13 and, whosoever would not seek unto Yahweh God of Israel, should be put to death, —whether small or great, whether man or woman.
En al wie den HEERE, den God Israels, niet zou zoeken, zou gedood worden, van den kleine tot den grote, en van den man tot de vrouw toe.
14 So they bound themselves by oath unto Yahweh, with a loud voice, and with shouting, —and with trumpets and with horns.
En zij zwoeren den HEERE met luider stem en met gejuich, desgelijks met trompetten en met bazuinen.
15 And all Judah rejoiced over the oath, for, with all their heart, had they sworn, and, with all their good will, had they sought him, and he was found of them, —and Yahweh gave them rest round about.

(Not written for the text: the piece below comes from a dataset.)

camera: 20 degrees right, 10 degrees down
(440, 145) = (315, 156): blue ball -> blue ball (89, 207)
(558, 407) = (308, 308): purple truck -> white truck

En gans Juda was verblijd over dezen eed; want zij hadden met hun ganse hart gezworen, en met hun gansen wil Hem gezocht; en Hij werd van hen gevonden, en de HEERE gaf hun rust rondom henen.
16 Moreover also, as touching Maacah mother of Asa the king, he removed her from being queen, because she had made, unto the Sacred Stem, a monstrous thing, —so Asa cut down her monstrous thing, and reduced it to dust, and burnt it up, in the Kidron ravine.
Aangaande ook Maacha, de moeder van den koning Asa, hij zette haar af, dat zij geen koningin ware, omdat zij een afgrijselijken afgod in een bos gemaakt had; ook roeide Asa haar afgrijselijken afgod uit, en verbrijzelde en verbrandde hem aan de beek Kidron.
17 But, the high places, were not taken away out of Israel, —only, the heart of Asa, was perfect, all his days.
De hoogten werden wel niet weggenomen uit Israel, het hart van Asa nochtans was volkomen al zijn dagen.
18 And he brought the hallowed things of his father and his own hallowed things, into the house of God, —silver and gold, and utensils.
En hij bracht in het huis Gods de geheiligde dingen zijns vaders, en zijn geheiligde dingen, zilver en goud, en vaten.
19 And, war, was there none, —until the thirty-fifth year of the reign of Asa.
En er was geen oorlog tot in het vijf en dertigste jaar van het koninkrijk van Asa.